Once there is a body schema (in humans it’s around 8 to 10 months), there is a clear distinction between 'oneself’ and the environment, where the animal starts learning how to gratify itself. An animal quickly learns to become aggressive if its desire for gratification (and thereby survival) is threatened. So, there is no need for an instinct. We observe in animals aggressive behaviors because of immediate survival needs; we observe an aggression that is without hate or malevolence, which only seeks to meet fundamental needs. There is no prejudice, no killing for something other than survival other than in rather rare unintentional situations (but this happens more often in certain species like cats).

Actually let's take the example of a cat. Hypothetically I'd have two kittens from the same mother who are twins, and I put one outside and keep the other. I live with this one cat in my apartment which has no other animals. The cat always has food, water, toys, and gets plenty of attention from me, but I never exhibit any aggression towards the cat. The cat will never exhibit aggressiveness. The cat I put outside which has to fend for itself will become aggressive out of survival. It might become the most dominant cat in the area.

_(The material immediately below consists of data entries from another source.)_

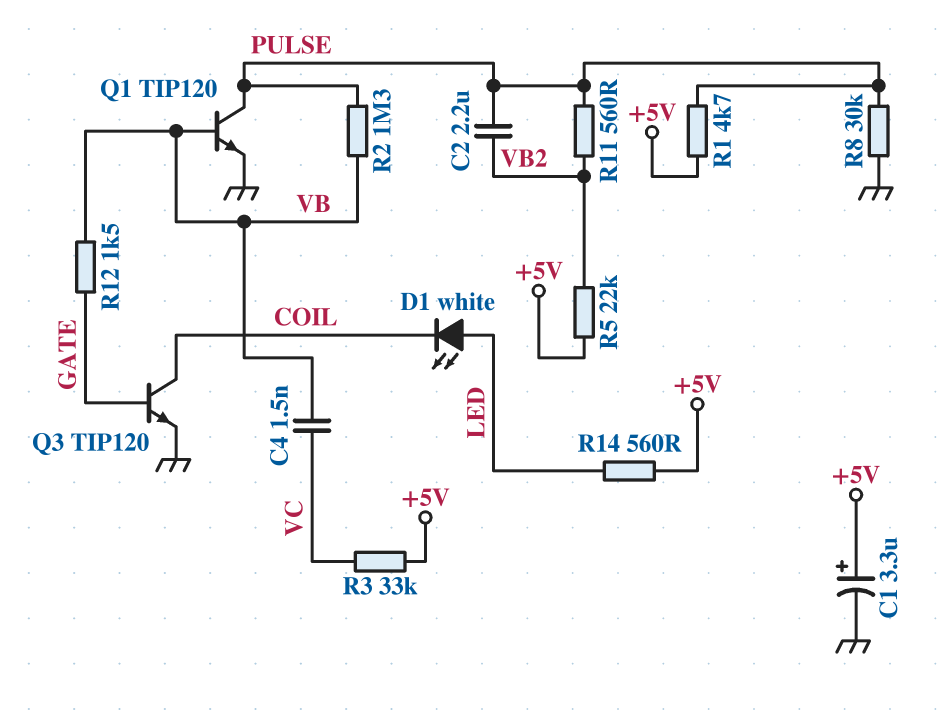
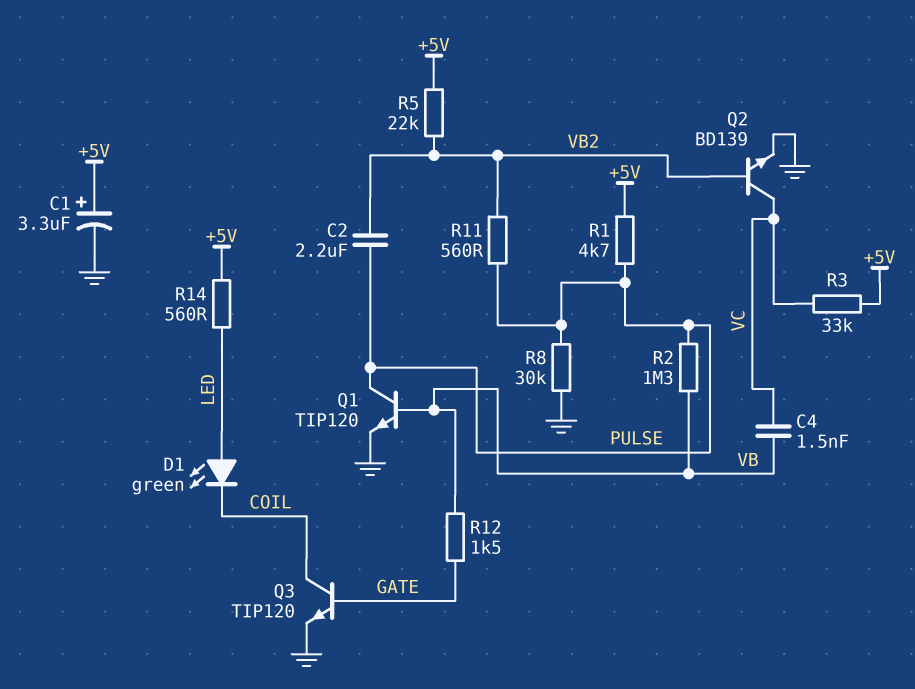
D1: LED white (A LED, K COIL) -> LED green (A LED, K COIL)
Q2: none -> NPN BD139 (B VB2, C VC, E GND)

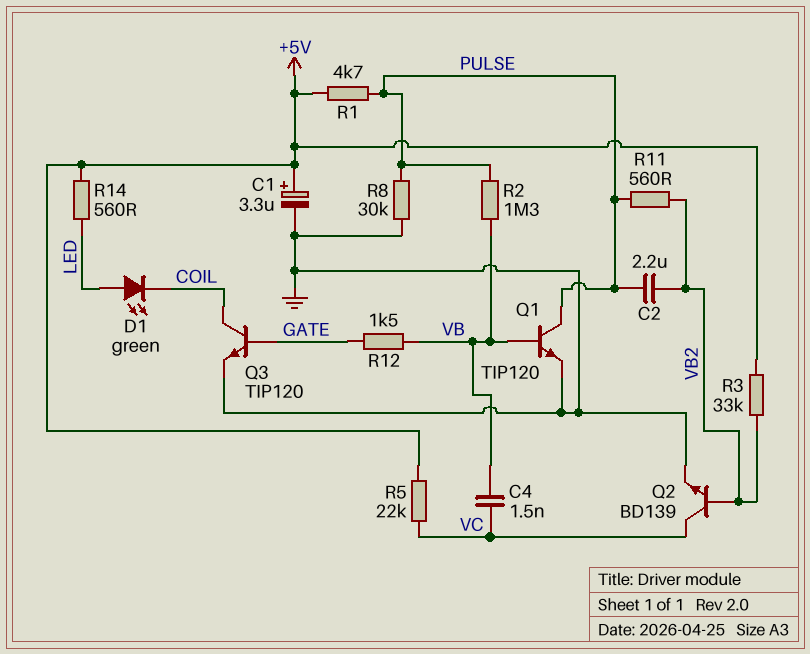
R3: 33k (+5V, VC) -> 33k (+5V, VB2)
R5: 22k (+5V, VB2) -> 22k (+5V, VC)

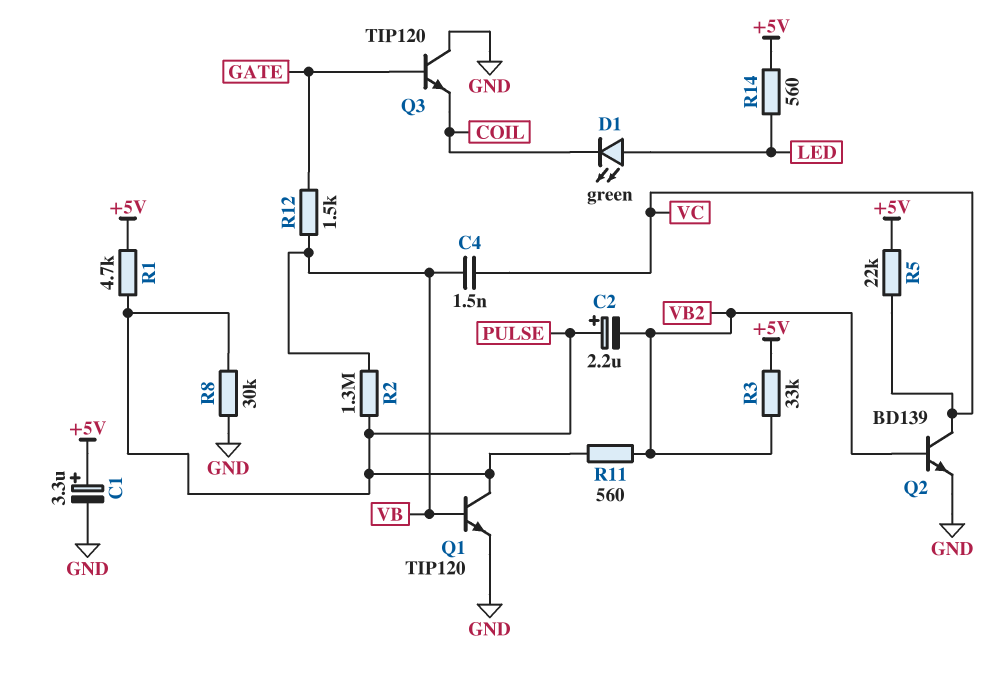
C2: 2.2uF (PULSE, VB2) -> 2.2uF (plus PULSE, minus VB2)
Q3: NPN TIP120 (B GATE, C COIL, E GND) -> NPN TIP120 (B GATE, C GND, E COIL)

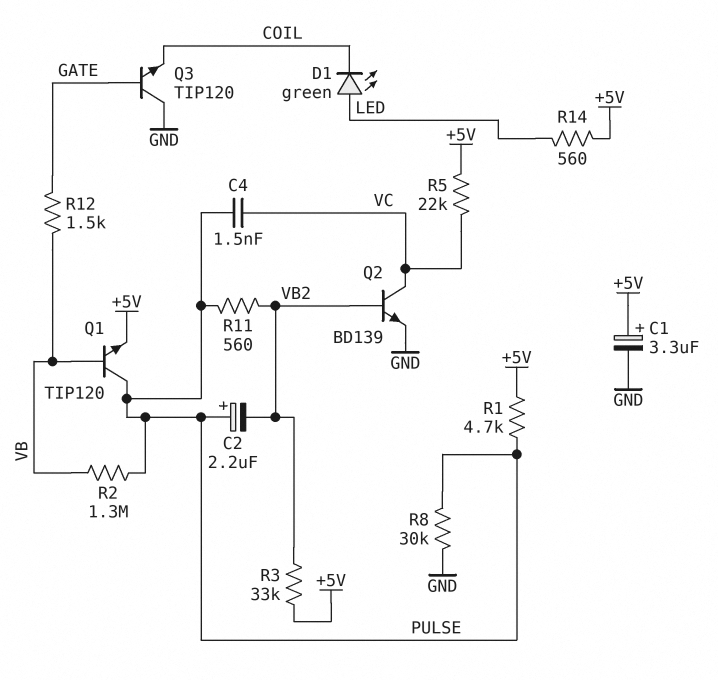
C4: 1.5nF (VB, VC) -> 1.5nF (PULSE, VC)
Q1: NPN TIP120 (B VB, C PULSE, E GND) -> NPN TIP120 (B VB, C PULSE, E +5V)

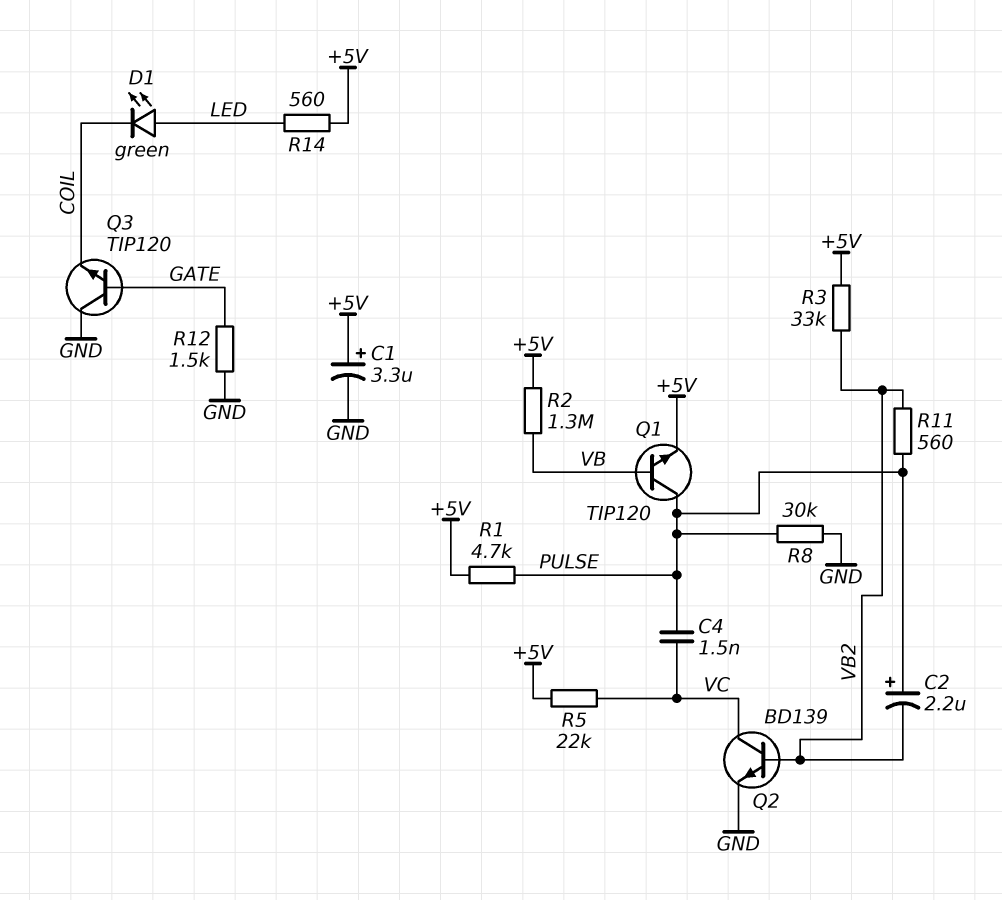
R2: 1.3M (PULSE, VB) -> 1.3M (+5V, VB)
R12: 1.5k (GATE, VB) -> 1.5k (GATE, GND)

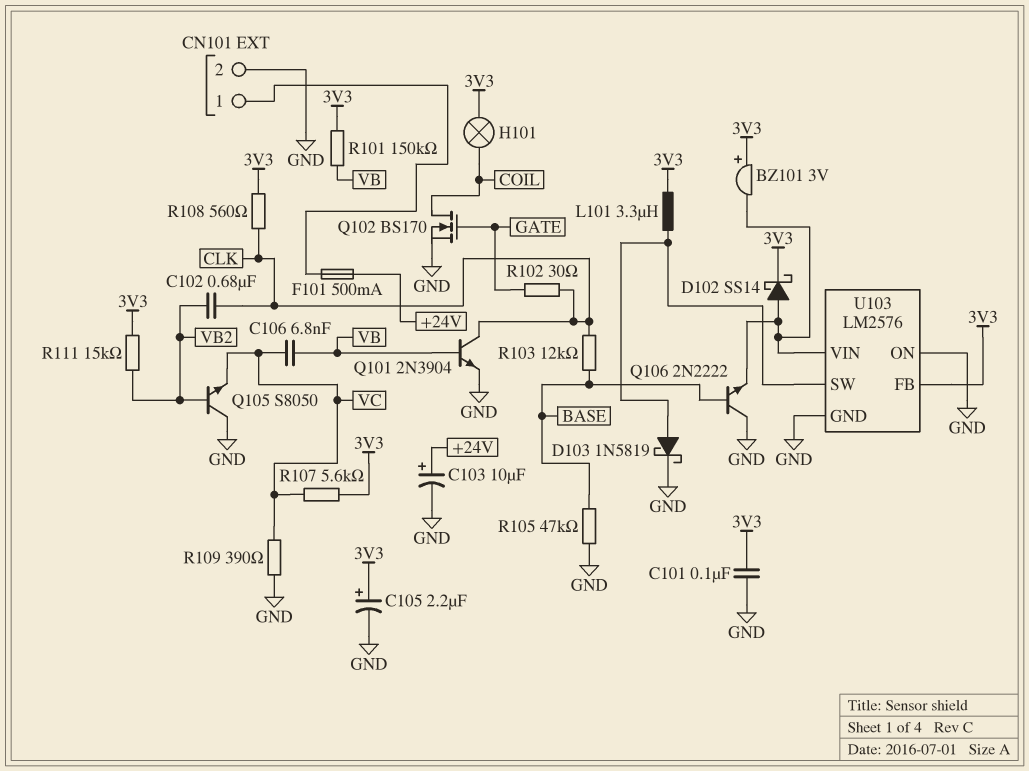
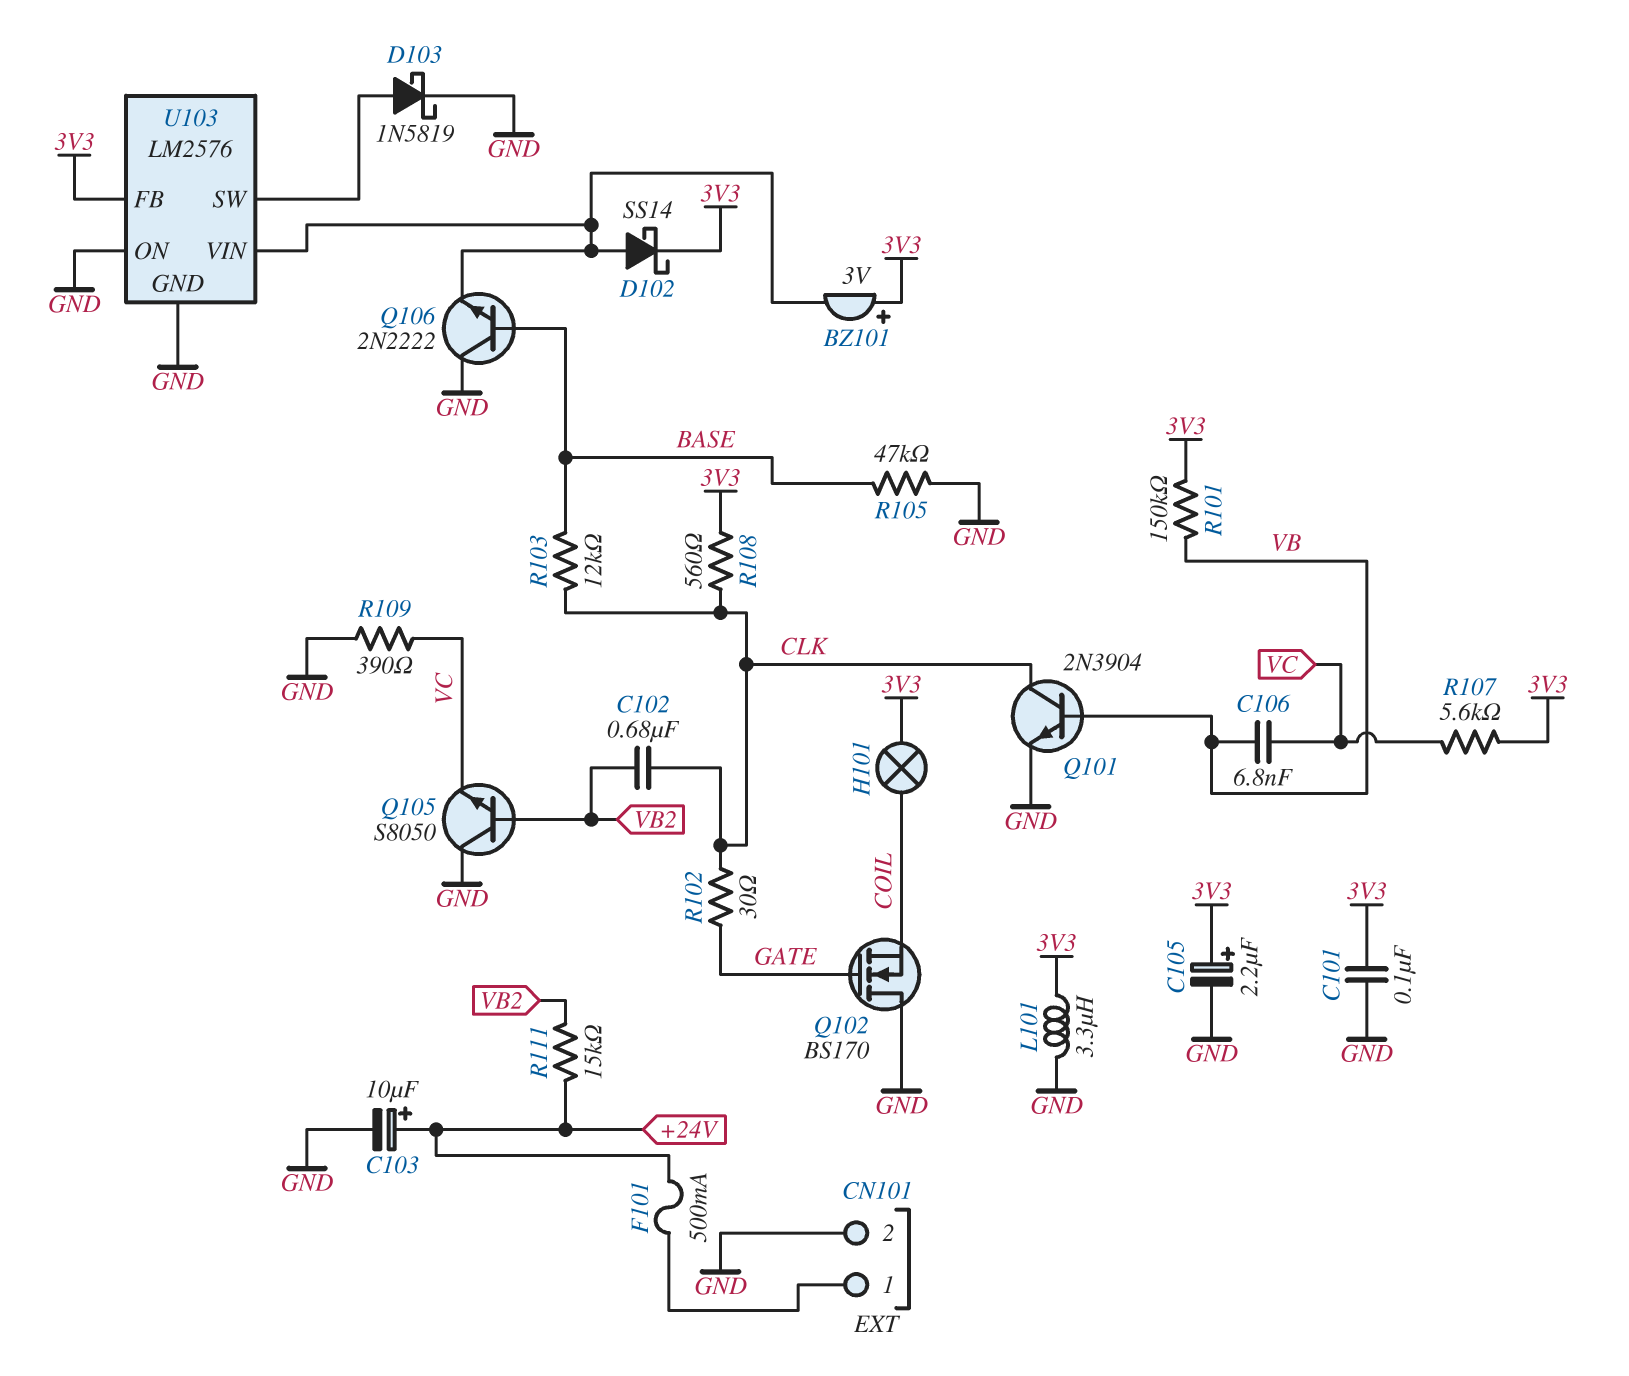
L101: 3.3uH (3V3, U103/SW) -> 3.3uH (3V3, GND)
Q102: NMOS BS170 (G GATE, D COIL, S GND) -> NMOS BS170 (G GATE, D GND, S COIL)
R111: 15k (3V3, VB2) -> 15k (+24V, VB2)

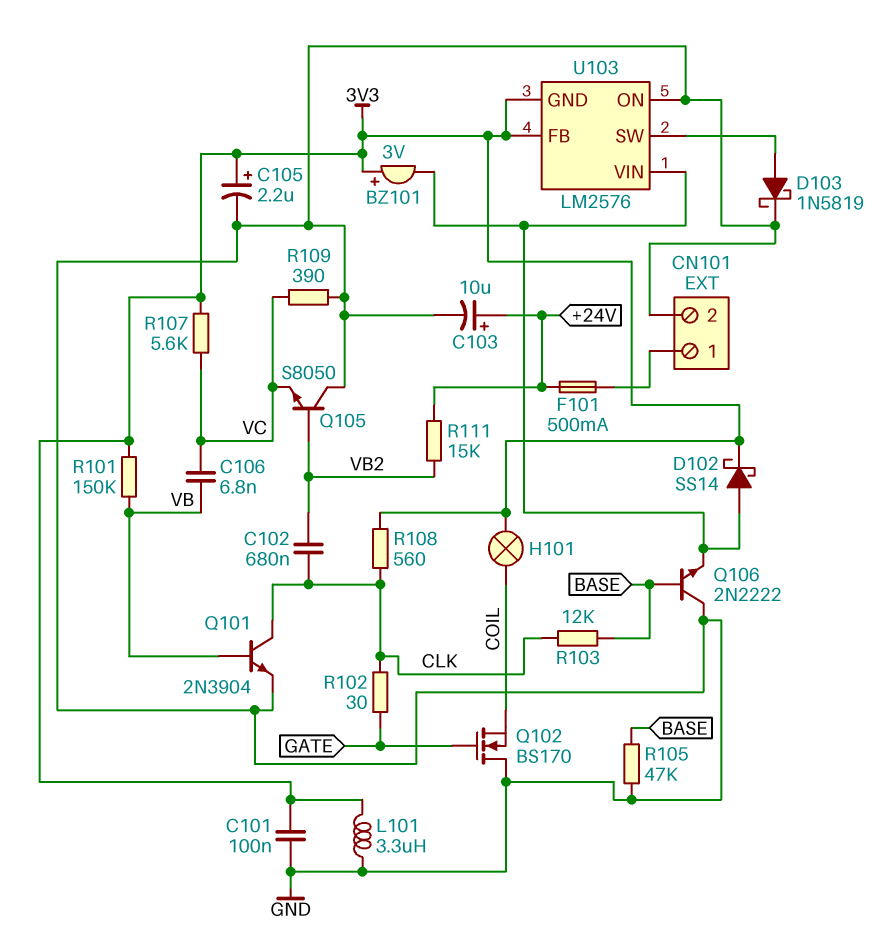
U103 pin GND: GND -> 3V3

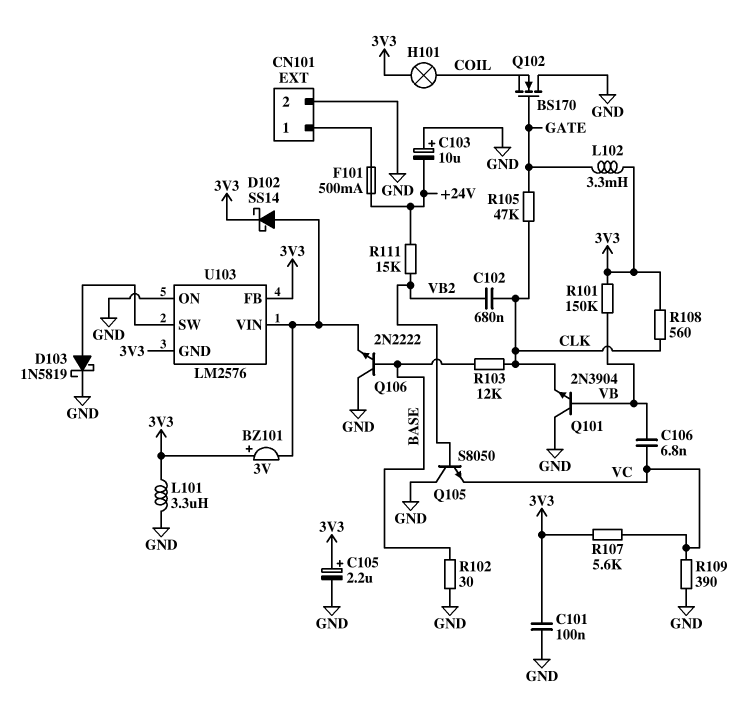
C103: 10uF (plus +24V, minus GND) -> 10uF (plus GND, minus +24V)
L102: none -> 3.3mH (3V3, GATE)
Q101: NPN 2N3904 (B VB, C CLK, E GND) -> NPN 2N3904 (B VB, C GND, E CLK)
R102: 30 (CLK, GATE) -> 30 (BASE, GND)
R105: 47k (BASE, GND) -> 47k (CLK, GATE)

Even though there is no intrinsic aggressiveness in animals, as humans we will use our belief in this “inherited aggressiveness” as a justification for harmful behaviors that do not exist in animals. When it comes to anything that is sex related, this attitude changes. We will not engage in free love and incest because we are not going to diminish ourselves to the level of other beasts. It's clear that the reference to a behavior's 'naturalness' is just an alibi to defend the dominant ideology.

This bubble I referred to earlier has changed significantly in humans since the Neolithic period. There has been an increase in the interdependence of individual subjects with the specialization of work which has made our bubbles mix with others' to the point where they became community bubbles. Family, corporatism, regionalism, patriotism, should have led to humanism, not the rosy kind, but the planetary niche kind. Inversely, with the growing numbers of people which characterizes modern cities, the individual bubble has shrunk considerably. Residential premises are overpopulated and there is an auditory invasion which considerably limits the space within which one can gratify oneself. There's no where left to go. Social determinisms and the economic machine grind us down and we don't have the ability to resist-- to defend ourselves-- since the opponent is so abstract and impersonal. But if we can't fight and we can't flee physically, we can still do so mentally; this is why I am stressing the importance of knowledge and the imagination. We can't be well in our own skin without them unless we are one of the rare individuals who is always the dominant and never the dominated.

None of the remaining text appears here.